Waunfawr is a station on the narrow gauge Welsh Highland Railway, which was built in 1877 as the North Wales Narrow Gauge Railways Moel Tryfan Undertaking, to carry dressed slate to Dinas Junction on the London and North Western Railway. Passenger services ceased on 26 September 1936 and the station was reopened on 7 August 2000 following the reconstruction of the railway from Dinas to Waunfawr. The train services are operated by the Festiniog Railway Company.

"Waunfawr" is Welsh for "Big Heath".

In 2000, in order to remodel the layout of the station, the old building was carefully taken down. Although carefully dismantled by the WH Heritage Group, the numbered and stored stone was inadvertently used as fill for the embankments, or to build a stone wall, by the contractor.

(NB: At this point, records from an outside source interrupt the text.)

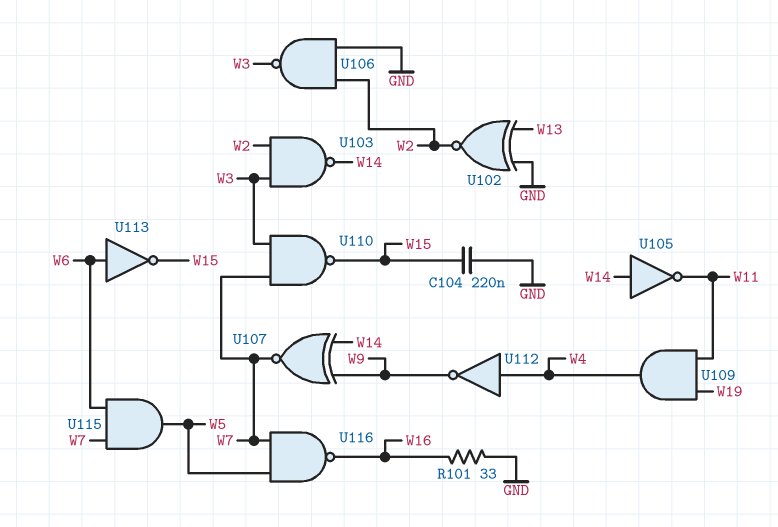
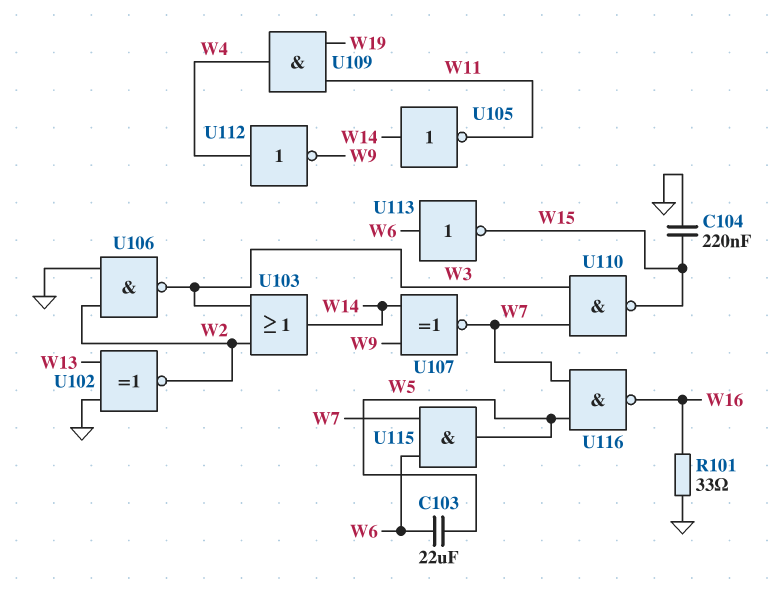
C103: none -> 22uF (W5, W6)
U103: NAND (in W2, in W3, out W14) -> OR (in W2, in W3, out W14)

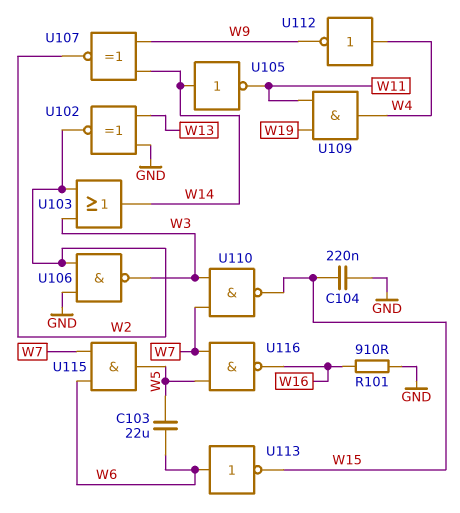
R101: 33 (GND, W16) -> 910 (GND, W16)
U107: XNOR (in W9, in W14, out W7) -> XNOR (in W9, in W14, out W2)

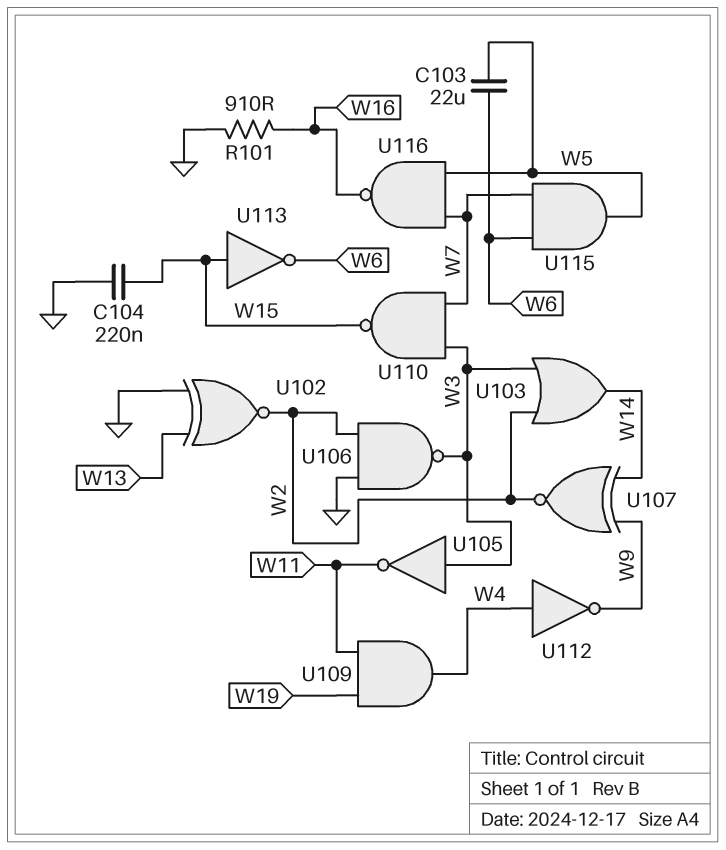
U105: NOT (in W14, out W11) -> NOT (in W3, out W11)
U113: NOT (in W6, out W15) -> NOT (in W15, out W6)

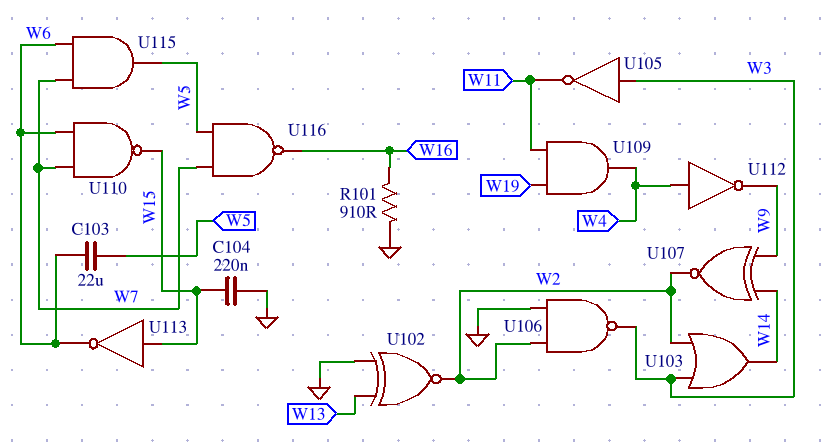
U110: NAND (in W3, in W7, out W15) -> NAND (in W6, in W7, out W15)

Following reconstruction, the section from Waunfawr to Rhyd Ddu was formally reopened by the Prince of Wales on 30 July 2003. Prince Charles travelled from Waunfawr to Rhyd Ddu by special train.

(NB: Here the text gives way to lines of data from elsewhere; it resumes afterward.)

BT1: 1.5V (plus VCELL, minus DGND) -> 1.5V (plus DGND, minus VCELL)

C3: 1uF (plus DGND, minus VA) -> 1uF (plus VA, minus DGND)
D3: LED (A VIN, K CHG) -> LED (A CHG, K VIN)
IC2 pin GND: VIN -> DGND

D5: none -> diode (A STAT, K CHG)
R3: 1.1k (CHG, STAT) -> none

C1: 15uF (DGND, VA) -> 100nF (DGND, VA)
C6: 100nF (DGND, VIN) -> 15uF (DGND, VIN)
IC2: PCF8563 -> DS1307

The station flower and shrub beds were laid out and are maintained by the local community enterprise charity, Antur Waunfawr.
The Snowdonia Park Hotel adjoins the station and was built originally as the station master's house.
Entrance to and exit from the station platform is by way of the hotel car park. The station footbridge links with a car park and a caravan park. Snowdonia Sherpa Bus services call at the station.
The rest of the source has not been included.